In 2013, the regime arrested me and my husband at the same time, same minute. We were taken in the same car to detention centres. That was a blow to my family as well, where they lost almost every kid in detention centres for six months, and my husband remained for two years, but we were both released. Everything that happened has never stopped me from speaking up for my brothers and for every detainee.
Me and a group of colleagues that I’m really proud of co-founded a group called Families for Freedom in 2016 in Geneva.
If no-one is going to talk about detainees, we are the families of the detainees, and we have to speak up for them. Maybe somebody is going to hear the story, they are going to hear our voice calling for them, and that was the reason for establishing Families for Freedom.
In 2018, cold-bloodedly, the regime started to release lists of young men and women killed under torture in the detention centres. And that release was very rude where they sent the lists to the civil registry and there they registered them as dead, as simple as that.
My home town Daraya itself, it received a list of a thousand young men who were killed under torture. Me and my family, we were very reluctant to go and search in the civil registry lists for my brothers, Majd and Abdulsatar, because we wanted to live in the hope that we were going to meet them one day. But later on we found out that no, we won’t then have a closure for that. We have to know their destiny.
Because no-one of my family is in Syria, no-one was able to get papers from the civil registry, and that was why we appointed a lawyer to take that mission. And we found that my two brothers were both sentenced to death, same day, same minute, 15 January 2013. And this is the piece of paper I received showing that we lost them.
I myself was a detainee. And I experienced how to be a wife of a detainee when my husband was detained in Sednaya Prison. I also experienced how to be the sister of a detainee.
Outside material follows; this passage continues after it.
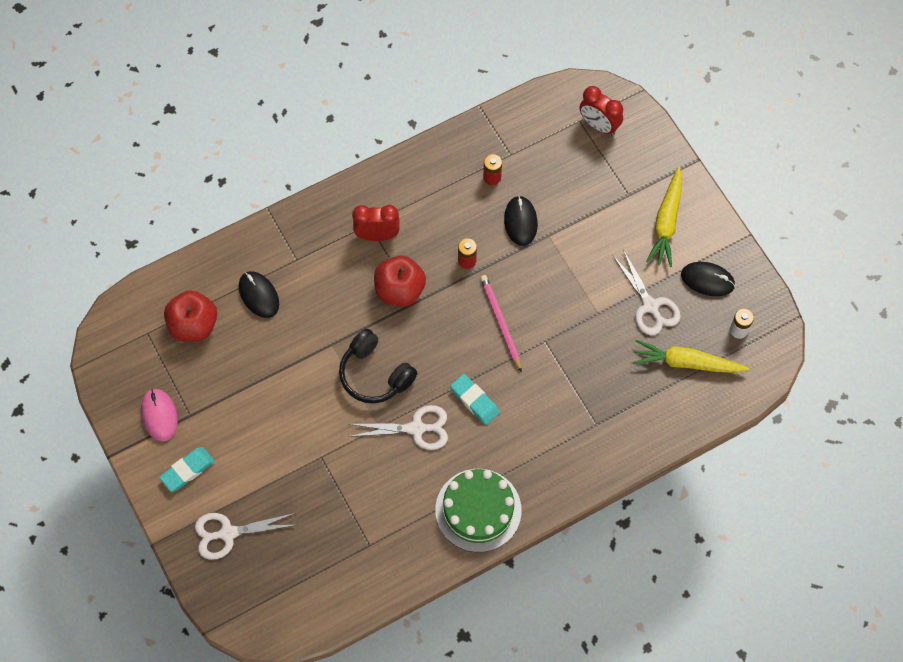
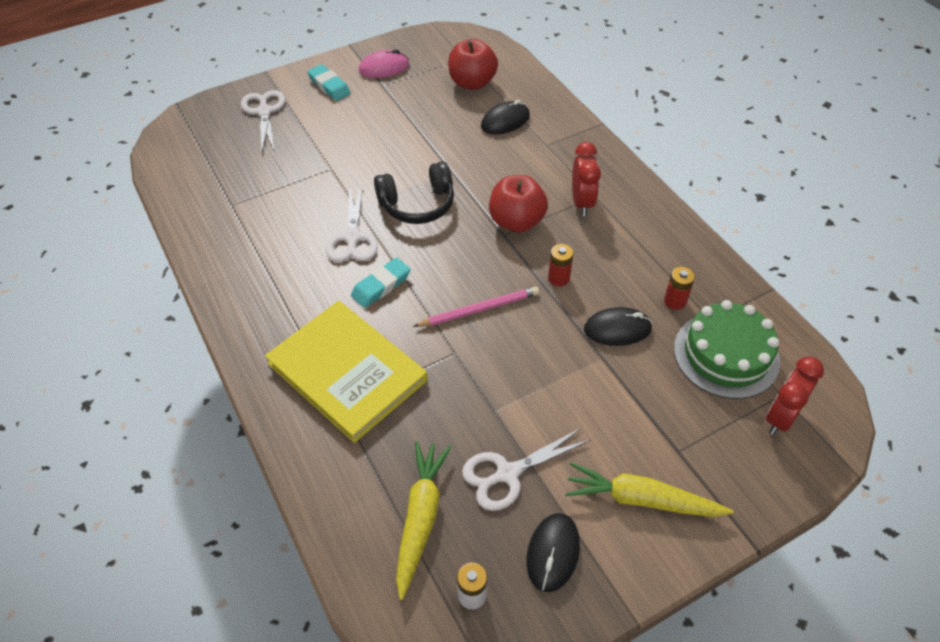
camera: 90 degrees right, 15 degrees down
(375, 374) = (417, 204): black headphones -> black headphones turned 150 degrees counterclockwise
(478, 510) = (250, 289): green cake -> green cake (726, 354)
(565, 421) = (347, 372): none -> yellow book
I experienced how to be a human rights defender, to defend the rights of the disappeared, and I experienced speaking up for them and their release.
What I feel proud of despite everything that I mentioned is that even when I lost my brothers, even when I was in a single cell in the detention centre, even when they threatened to rape me, they threatened to kill my children when I was in prison, threatened to kill my husband, I never lost faith in this revolution.
I never lost faith in how just this revolution is. Despite that I might never see the results of this revolution with my own eyes, but maybe one day my grandchildren will feel very proud of me. I will never be silent.
Even if the whole universe is not going to listen to me, I will keep speaking up. And I will keep being proud of this revolution, this just revolution, even if I am the only one remaining in the opposition, because this revolution deserves to exist, to succeed, and one day we might invite you to Syria, and we will all sit together there, and we will talk freely about these things."